Despite starting Game 1 of the Finals with a mulligan to five, Craig Wescoe managed to wade his way through multiple Supreme Verdicts on his way to a 3-0 victory over Dustin Ochoa's Esper Control deck.

Despite a mulligan to five cards in the first game, Craig Wescoe's Selesnya Aggro deck powered through Dusty Ochoa's Esper Control deck 3-0.

Playing the most popular deck in the tournament by far, Dustin Ochoa had to feel good when Wescoe threw his first two hands back to open the series. Those feelings had to turn sour as he saw the blazing start held within those five cards.

"Equip my Saber. Attack for 8."

With these words, Wescoe put Ochoa one turn away from death. He had blazed out of the gates with a Judge's Familiar, Voice of Resurgence, and Call of the Conclave to open the game. After bouncing the Voice of Resurgence with Azorius Charm, Ochoa managed to cast Supreme Verdict to clear the board. Unfortunately, the Voice came right back, picked the Civic Saber back up, and finished the job alongside Advent of the Wurm.

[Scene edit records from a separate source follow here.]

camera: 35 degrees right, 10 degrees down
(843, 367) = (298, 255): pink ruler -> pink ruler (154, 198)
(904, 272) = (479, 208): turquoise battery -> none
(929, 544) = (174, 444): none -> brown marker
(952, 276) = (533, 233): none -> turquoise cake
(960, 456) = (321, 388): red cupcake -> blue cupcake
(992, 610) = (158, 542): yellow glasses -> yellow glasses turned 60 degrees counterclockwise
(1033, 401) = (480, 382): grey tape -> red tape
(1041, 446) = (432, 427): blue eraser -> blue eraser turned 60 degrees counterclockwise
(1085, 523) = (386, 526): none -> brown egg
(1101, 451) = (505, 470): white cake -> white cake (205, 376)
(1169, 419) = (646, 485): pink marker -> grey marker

The next Supreme Verdict was even less effective. Ochoa had managed to use Jace to draw more creatures out of Wescoe's deck, forcing him to get a Voice of Resurgence, Call of the Conclave token, Dryad Militant, and an Advent of the Wurm token. The Supreme Verdict looked like it would be absolutely devastating. Instead, Wescoe simply put his Elemental into play and flashed in an Advent of the Wurm token. After a Supreme Verdict cleared away his creatures, Wescoe untapped with 7 points of damage ready to attack. Without a second Verdict, Ochoa simply conceded a turn later.

Ochoa's Supreme Verdicts, despite seemingly being a good card in the matchup, were rendered virtually ineffective.

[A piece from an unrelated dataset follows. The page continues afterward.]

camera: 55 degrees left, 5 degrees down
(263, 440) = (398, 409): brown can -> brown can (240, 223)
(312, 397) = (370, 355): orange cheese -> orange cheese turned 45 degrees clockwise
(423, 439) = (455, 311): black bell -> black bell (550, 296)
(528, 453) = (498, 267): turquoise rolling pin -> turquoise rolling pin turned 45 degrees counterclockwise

Twice now, Ochoa had cast Supreme Verdict, but to no great effect. Verdict was his best card against Wescoe's ability to spew creatures onto the table, yet it hadn't been able to save him. The last game of the Finals brought the episode of futility to an end.

Once again, Wescoe shot out of the gates, adding Experiment One and a Call of the Conclave token to the board. Ochoa had some early removal spells, killing both with Devour Flesh and Dramatic Rescue repsectively. Wescoe went on to replace them with exact duplicates while Ochoa built up his lands. On his fourth turn, Ochoa made his fourth land while over 20 life. Things looked the best they could be for Ochoa by this point in the game.

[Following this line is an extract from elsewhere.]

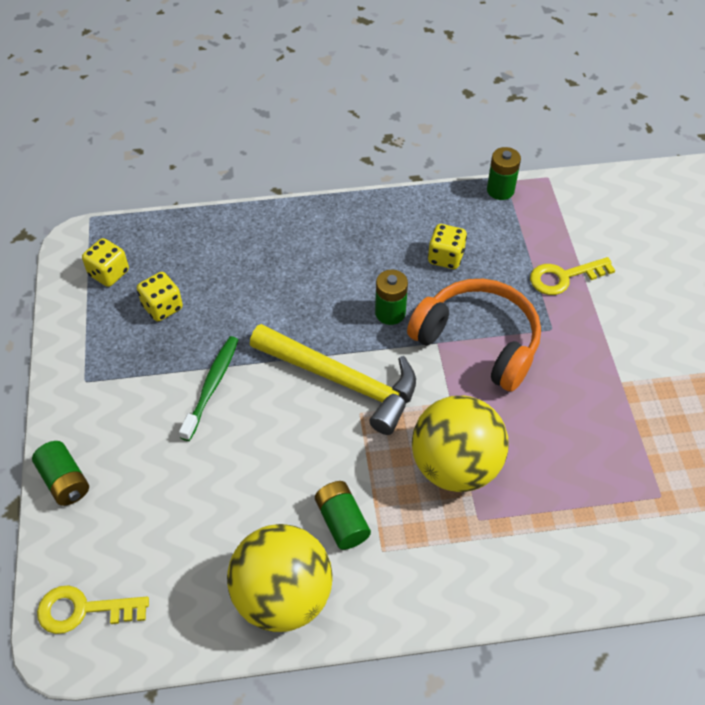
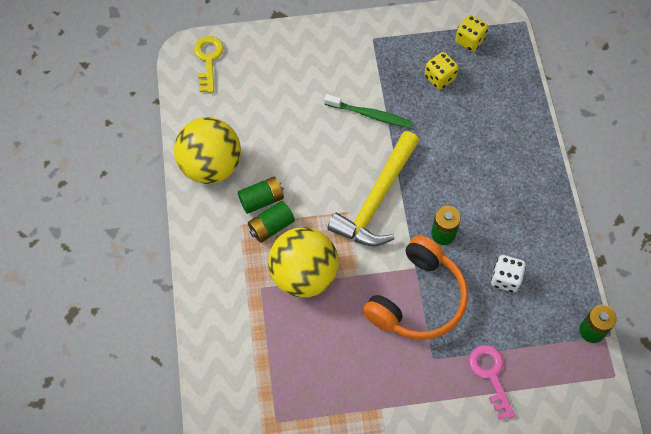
camera: 90 degrees right, 10 degrees up
(65, 481) = (295, 38): green battery -> green battery (271, 227)
(445, 257) = (505, 279): yellow dice -> white dice
(564, 277) = (491, 375): yellow key -> pink key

At this point, Wescoe simply attacked and passed the turn with four mana up, including a Temple Garden he had just taken 2 to put into play untapped. It looked like a Wurm was on the horizon. Ochoa decided to clear the board with a Supreme Verdict, but Rootborn Defenses shielded Wescoe's creatures from death, putting another 3/3 into play as well. This also evolved his Experiment One a second time. After untapping, Wescoe attacked Ochoa down to 9 before adding a Voice of Resurgence to his team.

Wescoe's Selesnya cards rendered board sweepers laughably worthless, as his opponent struggled to deal with the Conclave's offenses.

Ochoa tried again, tapping out for a second consecutive Supreme Verdict. Wescoe removed the counters from his Experiment One to regenerate it and then placed the other creatures in the graveyard. The Voice triggered, giving him not only another creature, but another counter on his Experiment One. At the end of Ochoa's turn, Wescoe also used the remainder of his mana to make a 2/2 with a Selesnya Charm. The represented a near lethal attack. Two consecutive Supreme Verdicts, and both times, Wescoe ended up with as many, if not more, creatures than he had before it was cast. All he had to do was untap, play an Advent of the Wurm to push his Elemental to a 4/4, and attack for the win.

Ochoa seemed dazed by how ineffective his trump card was, rarely speaking during the match. It looked from the outside like there was very little he could do. He had somehow managed to cast Supreme Verdict four times, only once clearing the board. Much of the credit for that goes to Wescoe, who had filled his deck with cards that were exceptional against Supreme Verdict, a phenomenal decision given the prevalence of the card in the field this weekend.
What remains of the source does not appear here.